La chiesa di Santa Sofia sorge vicina all'ampio piazzale chiamato Ippodromo al centro del Corno d'Oro. La chiesa, dedicata alla Divina Sapienza e non ad una santa (in greco Sofia significa appunto Sapienza), fu costruita dall'imperatore Giustiniano nel 500 dopo Cristo e rappresentò la più grande chiesa della cristianità fino al 1453 quando Costantinopoli cadde in mano ai Turchi-Ottomani che la trasformarono in una moschea aggiungendo i minareti ed altri elementi necessari al culto musulmano.

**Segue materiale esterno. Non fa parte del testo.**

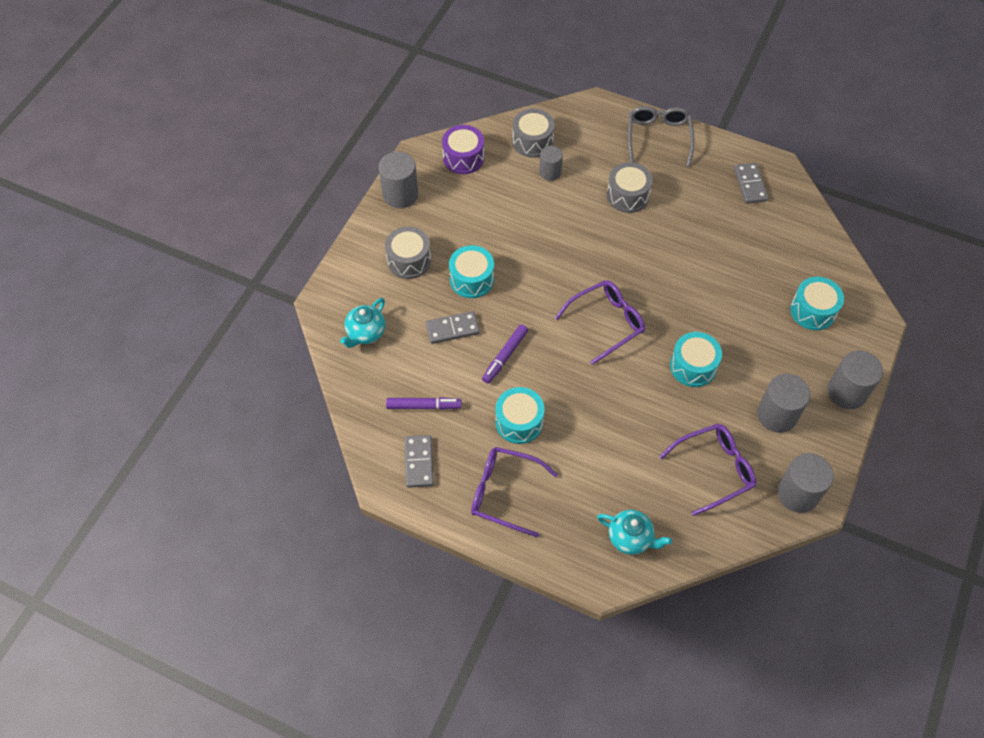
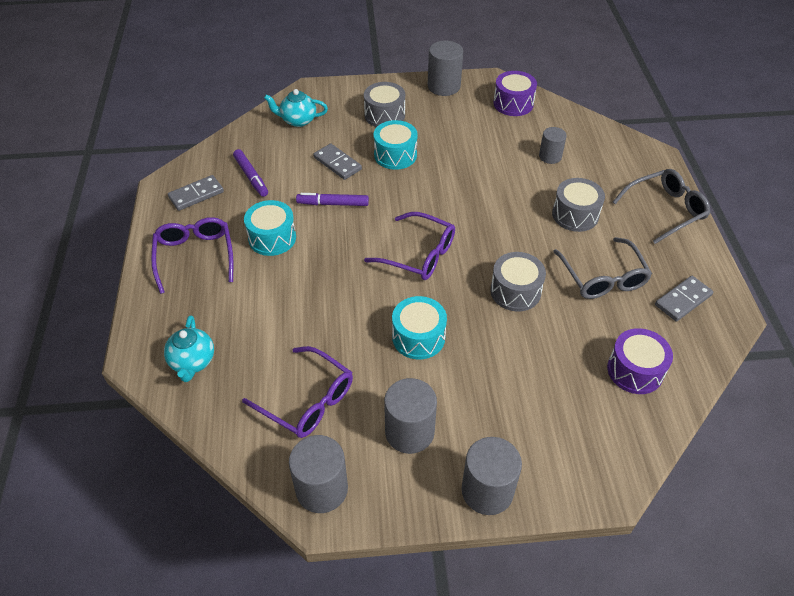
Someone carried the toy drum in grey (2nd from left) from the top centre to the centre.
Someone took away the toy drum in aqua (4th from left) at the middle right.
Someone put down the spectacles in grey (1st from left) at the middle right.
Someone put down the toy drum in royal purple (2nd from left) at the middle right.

Entrando nella chiesa si è colpiti dalla successione di semicupole rivestite da mosaici dorati che circondano la maestosa cupola centrale. Anche gran parte delle pareti sono ricoperte da affreschi e mosaici spesso raffiguranti motivi floreali e geometrici. Ai lati, quattro enormi medaglioni in tela cerata aggiunti nel 1800 riportano in grafia araba i nomi di Allah e Maometto.
L'altezza della cupola centrale raggiunge 55 metri con un diametro di 32, risultato eccezionale per le tecniche di costruzione del 6° secolo. Al centro della cupola un enorme lampadario giunge fino a pochi metri dal pavimento.